Covering the fence

Lady Banks in bloom draping gracefully over the fence; clematis attempting to cover the fence. Photo by Kit Flynn.


By Kit Flynn

Ever since I erected the wooden fence that wends its way around my property, I have had an urge to cover it – and my efforts have been only partially successful. The aim is to have lush vines lounging lazily along the fence with only occasional glimpses of the wooden structure available.

Having a neurotic fear that I might plant a kudzu-type of vine by mistake, I have tried to research what vines would be appropriate, devouring Allan Armitage’s Armitage’s Vines and Climbers in the process. If you need vine advice, this is the best place to start.

For the past three years, the results of my plantings have been rather ludicrous in that meager sprigs represented the lush vines of my dreams. I first started out with Lablab, an annual vine that Armitage says is a “no brainer.” Hyacinth Bean Vine is indeed a no-brainer as all you have to do is to throw down some seeds and watch it grow. The flowers are cool, the vine covers fences, and the mature purple seeds hold over to be tossed again for the following year.

I wanted variety so covering long lengths of fence with Lablab didn’t match the picture I carried in my imagination. Consequently, I ordered several clematises and Jasminum officinale ‘Fiona Sunrise’ from Brushwood Nursery. Jasmine is a bit iffy here because of our winters so the one to choose for our zone 7a is the common jasmine, Jasminum officinale and I chose the cultivar ‘Fiona Sunrise’ because Armitage assured me that if he could only buy one jasmine, this would be the one. Clearly, I was playing follow the leader.

He warned that it was “slow growing” but assured me it was “eye catching with golden foliage.” Now, I am a bit of a sucker for “eye-catching” vines but failed to note that it was slow growing. Two years later, it is now making its formal debut. All this is very exciting except according to my nose there is little fragrance. Isn’t one of the points of jasmine that it has an enticing aroma?
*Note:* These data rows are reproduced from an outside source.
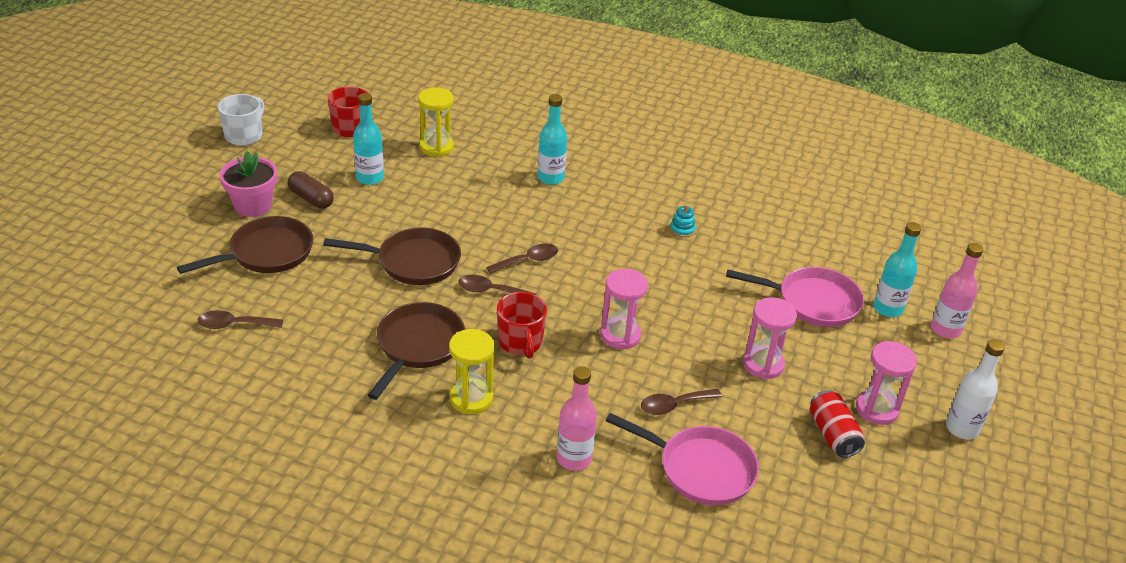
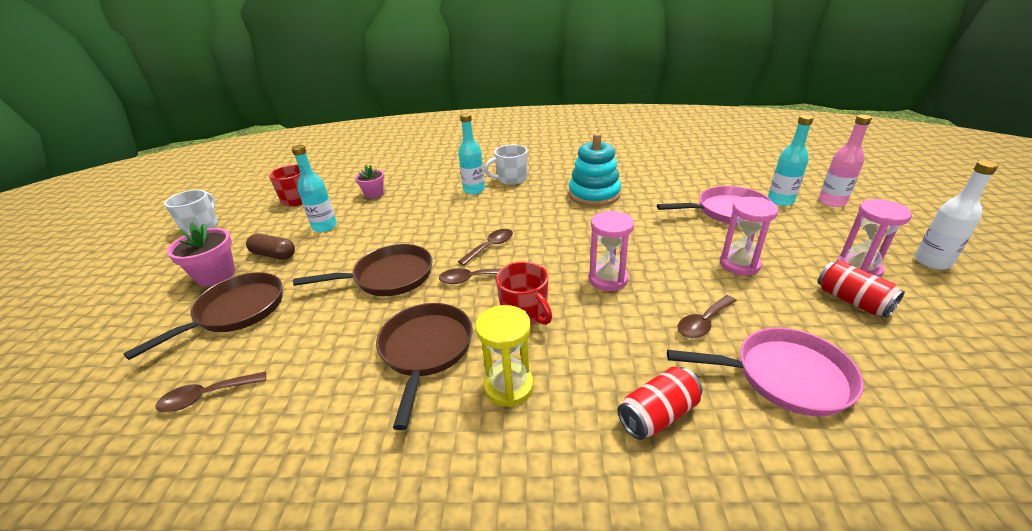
camera: 15 degrees left, 5 degrees down
(436, 147) = (374, 194): yellow hourglass -> pink flower pot
(574, 458) = (658, 415): pink bottle -> red can
(602, 175) = (511, 179): none -> white mug
(682, 229) = (594, 194): turquoise stacking toy -> turquoise stacking toy, size x2.49

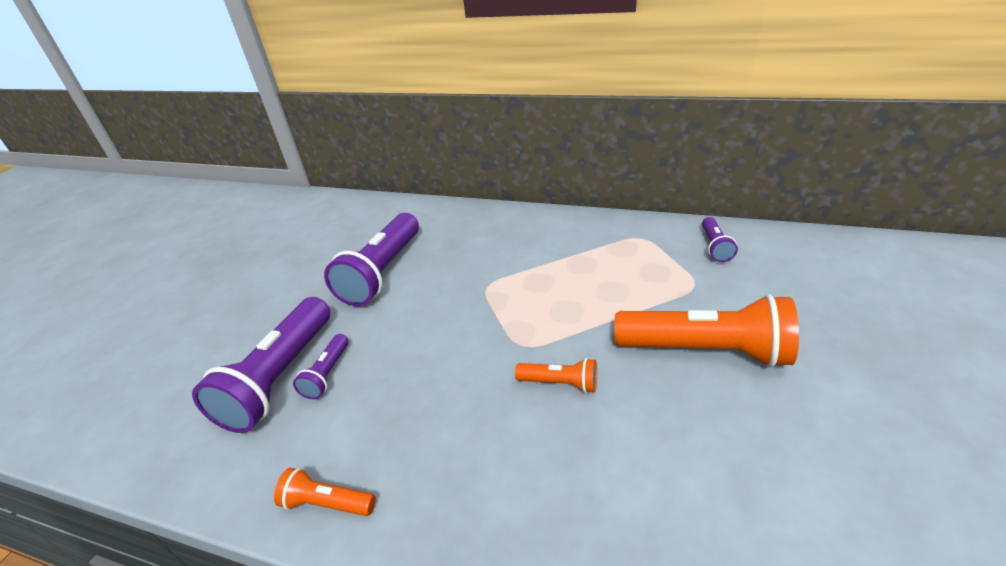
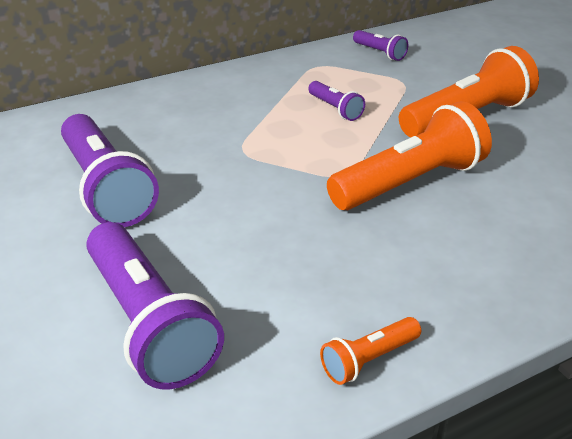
camera: 50 degrees left, 0 degrees up
(327, 374) = (199, 289): purple flashlight -> purple flashlight (335, 109)
(560, 383) = (410, 182): orange flashlight -> orange flashlight, size x2.09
Of course, I should be glad that it’s still alive as the fence is far away from my hoses so plants that get planted along it have to survive on their own through our summers.

Sadly, when I went back to reread Armitage’s description of the various jasmines, I saw that the one he also loves is the pink-flowered Jasminum x stephanense that is also hardy in zone 7a. I haven’t a clue as to why I didn’t order that one and having a compulsive nature, I put it on my list of plants to purchase in 2024.

On part of the fence, I have a Lady Banks rose that is filling out nicely. Lady Banks has a lovely drape to it, so it’s easy for her to look as though she comes from a nice family. The clematis I planted along part of the fence, however, is another story. Clematis is an awkward vine in that it doesn’t have a climbing mechanism so it has to be laboriously trained, a yearly job as it’s cut back at the end of the growing season. Clematis, at least for me, doesn’t cover much, including fences.

The clematises I chose all belonged to the “small flower” category for the simple reason this group is less prone to succumb to the dreaded clematis wilt. I’m in no mood to pander to a vine for several years only to have it decide to wilt away.

The two climbing roses along the fence, the Earth-kind ‘Rêve d’Or’ and ‘Old Blush’, one of the original China roses, have done their part to decorate the fence. Both are lovely, healthy roses that require a minimum of attention.

‘Rêve d’or’ covering the fence; Jasminum officinale ‘Fiona Sunrise’ finally appearing. Photo by Kit Flynn.

And this is where patience forces its way into my garden. All these vines take time – there is no other way around it. Reluctant to put out much top growth before they develop a good root system, many clematises seemingly just sit there. To this I can only tell myself, “Relax.” Look at other aspects of your garden for a couple of years and maybe you’ll be pleasantly surprised.

What has surprised me is how covering a simple wooden fence, located in the sun, has not been an easy process. A spindly vine is rather sad and as a gardener you have to determine whether it’s taking its time to get established or if it’s naturally a gangling vine. Just as our adolescent children can go through a gawky stage, so it is with vines.

My only advice is this: Acquire a dog, name it Patience and remind yourself to check in three years later before deciding the fate of the vine. As for the dog, of course you’ll keep her.